- Defamation
- A false statement of fact, published to a third party, that harms someone's reputation. Written defamation is libel; spoken defamation is slander. Opinions and true statements are generally not defamation. Public figures face a higher bar to win (they must prove the statement was made with knowledge it was false or reckless disregard for the truth). Your Media policy covers defense and damages for defamation claims arising from your published content.
- Copyright Infringement
- Using someone else's copyrighted work — photos, text, music, illustrations, code, video — without authorization. You don't have to intend to infringe; even accidental use of an unlicensed stock photo can trigger a claim with statutory damages.
- Product Disparagement
- A false statement of fact about a competitor's product or service that causes them economic harm. This is the risk in comparative marketing — when you claim a competitor's product is unreliable, insecure, or inferior, and they believe the claim is false and damaging.
- Invasion of Privacy
- A family of legal claims related to unreasonable intrusion into someone's private life. For media purposes, the most relevant type is "public disclosure of private facts" — publishing truthful but private information that a reasonable person would find highly offensive.
- Claims-Made
- Coverage applies only if the claim is first made during the policy period. If you publish a blog post in January, a competitor reads it in June, and their lawyer sends a demand letter in September, coverage depends on whether September falls within your policy period (and the post was published after your retroactive date).
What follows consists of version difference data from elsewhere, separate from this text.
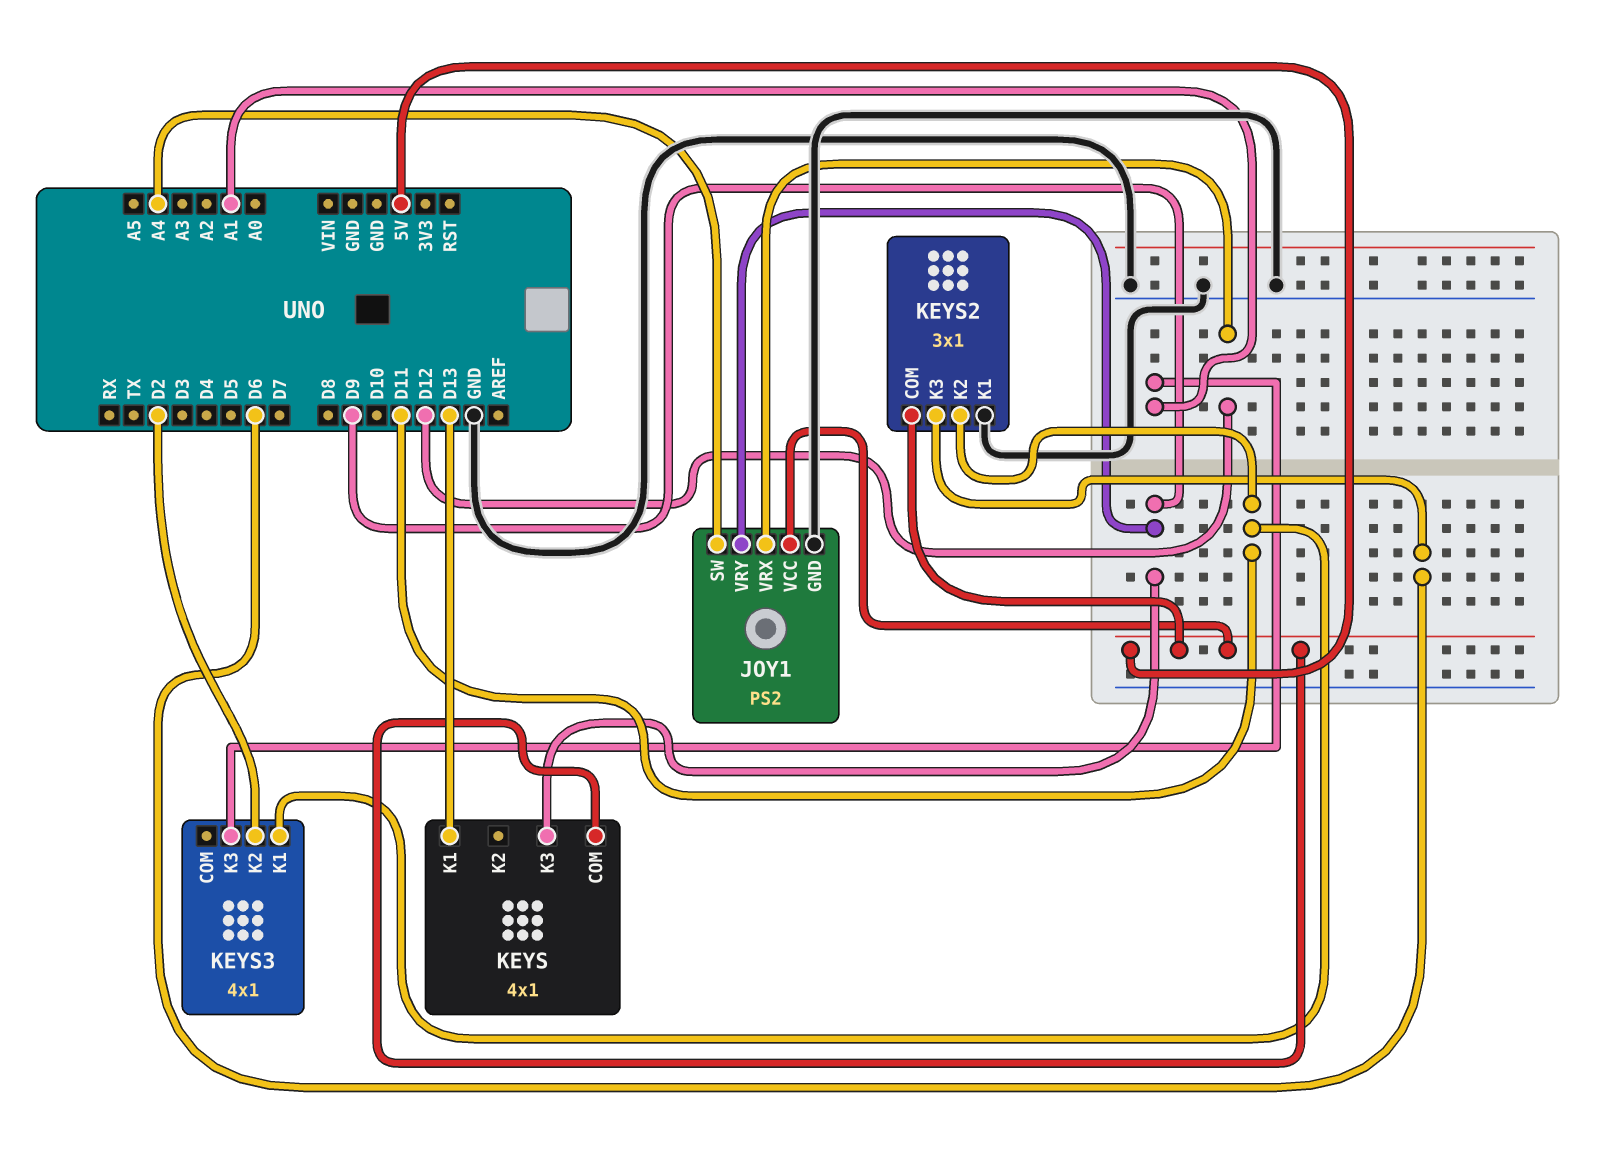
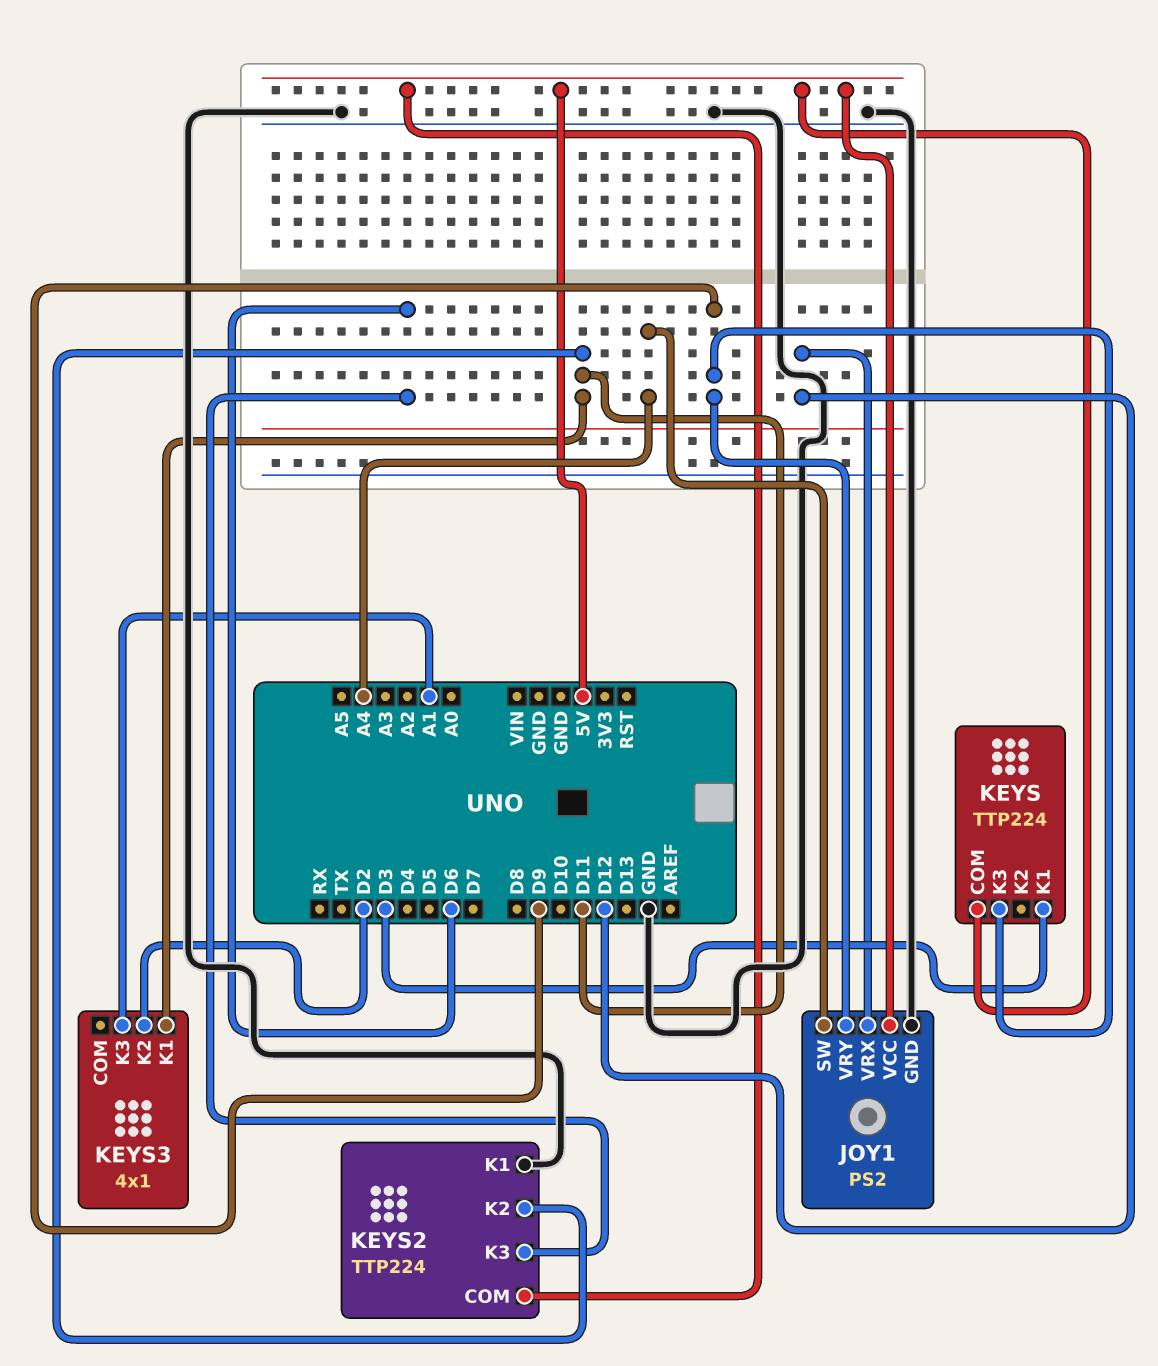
KEYS: 4x1 -> TTP224
KEYS pin K1: D13 -> D3
KEYS2: 3x1 -> TTP224

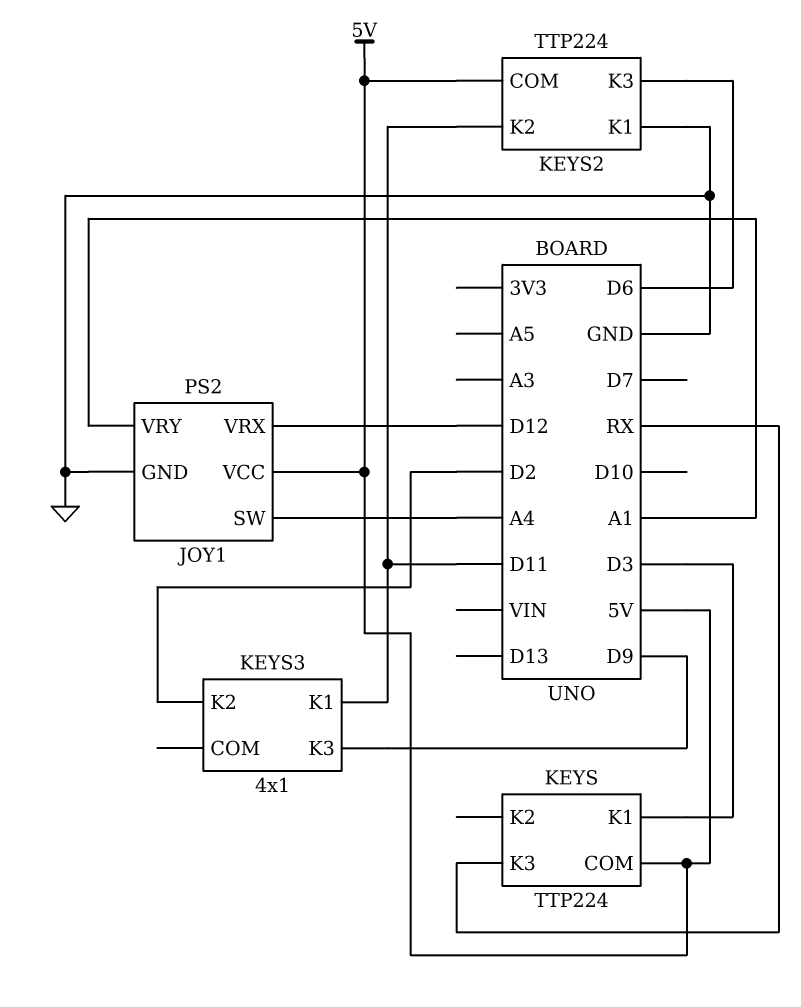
JOY1 pin VRY: D9 -> A1
KEYS pin K3: D9 -> RX
KEYS3 pin K3: A1 -> D9

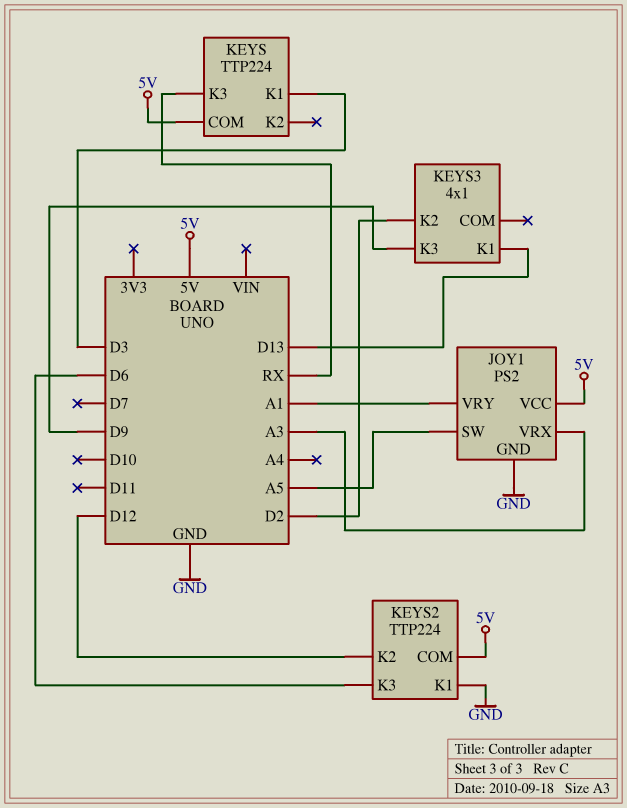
JOY1 pin SW: A4 -> A5
JOY1 pin VRX: D12 -> A3
KEYS2 pin K2: D11 -> D12
KEYS3 pin K1: D11 -> D13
- Defense Costs Within Limits
- Legal defense expenses reduce the total policy limit available. Media claims can involve significant discovery costs (reviewing years of published content), so this erosion matters. Plan your limits accordingly.
- Knowing False Statement Exclusion
- The policy does not cover statements the insured knew were false when published. This is the line between a covered negligent error and an excluded intentional falsehood. If your marketing team genuinely believed the comparison was accurate, that's different from knowingly publishing false performance data.